Today, the House of Representatives passed S. 2155, the Economic Growth, Regulatory Relief, and Consumer Protection Act, the most pro-growth regulatory relief legislation in a generation. This package includes two bills introduced by Congressman Andy Barr (KY-06) – H.R. 2226, the Portfolio Lending and Mortgage Access Act, and H.R. 1699, the Preserving Access to Manufactured Housing Act.
“Since enactment of the 2,300-page Dodd-Frank Act, roughly one in five Kentucky credit unions and community banks have closed its doors,” said Congressman Andy Barr. “The avalanche of red tape arising out of this financial control law has been a disaster for Kentucky consumers as they have been needlessly denied credit to purchase a home, start a business, or finance their American Dream. I am proud that over half of the provisions included in this bill originated from the House Financial Services Committee, including my Portfolio Lending and Mortgage Access Act and Preserving Access to Manufactured Housing Act. Now we must build on our success to provide additional relief from burdensome financial regulations and continue our work to unleash economic growth in our communities.”
The Portfolio Lending and Mortgage Access Act
H.R. 2226 will extend the “Qualified Mortgage” legal safe harbor to small creditors, banks and credit unions, with total consolidated assets of $10 billion or less who originate and hold residential mortgage loans in portfolio, rather than selling or securitizing them, allowing those lenders to satisfy Dodd Frank’s ability-to-repay rule. Therefore, lenders will have every incentive to make sure that a borrower can afford to repay the loan, perfectly aligning their interests with that of the borrower.
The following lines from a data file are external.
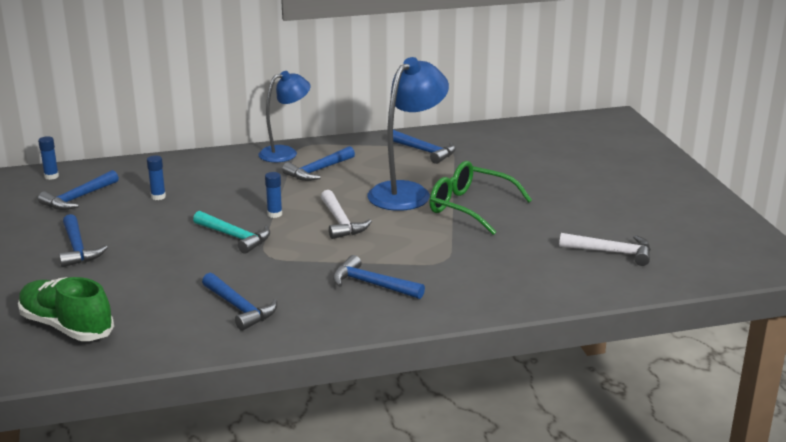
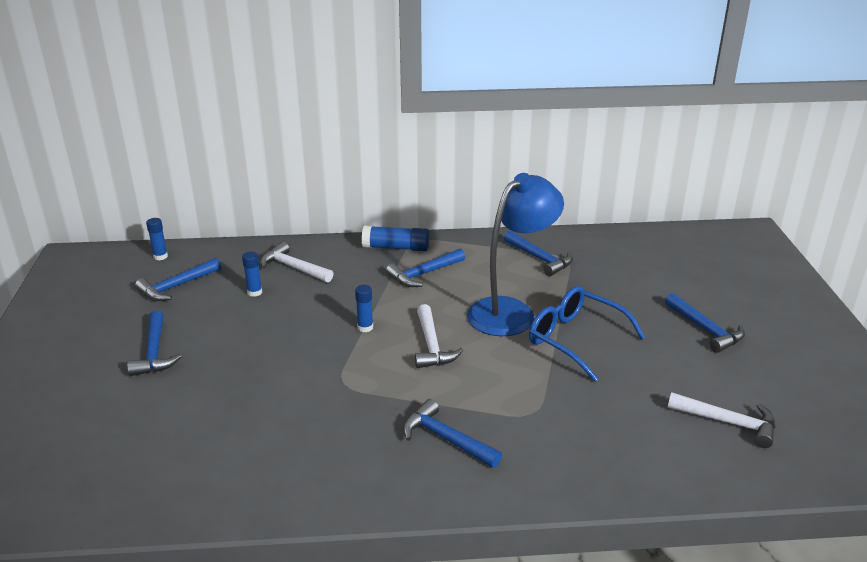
camera: 10 degrees right, 5 degrees up
(66, 326) = (107, 460): green shoe -> none
(190, 175) = (294, 268): none -> white hammer
(234, 237) = (316, 354): turquoise hammer -> none
(239, 308) = (294, 456): blue hammer -> blue hammer (705, 329)
(285, 153) = (396, 248): blue lamp -> blue glue stick
(469, 207) = (575, 339): green glasses -> blue glasses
This legislation promotes affordable home financing from community financial institutions while discouraging the risky “originate to distribute” practices which led to the 2008 financial crisis and taxpayer bailouts of Fannie Mae and Freddie Mac. It has been endorsed by the Kentucky Bankers Association, the Kentucky Credit Union League, the American Bankers Association, the Independent Community Bankers, the Credit Union National Association, the National Association of Homebuilders, and the U.S. Chamber of Commerce.
The Preserving Access to Manufactured Housing Act
The definitions of “mortgage originator” and “loan originator,” established by the Dodd-Frank Act, are based on traditional mortgage market roles that do not reflect the manufactured housing market. While businesses that sell manufactured homes do not originate loans to finance them, manufactured home retailers currently run the risk of being considered mortgage loan originators.
H.R. 1699 will clarify that a manufactured home sales person is not originating a loan when helping a consumer apply for a mortgage or prepare loan information, unless they are compensated by a creditor, lender or mortgage broker.
S. 2155 passed the House of Representatives by a vote of 258 to 159 and will now head to the President’s desk, who has indicated he will sign this regulatory relief into law later this week.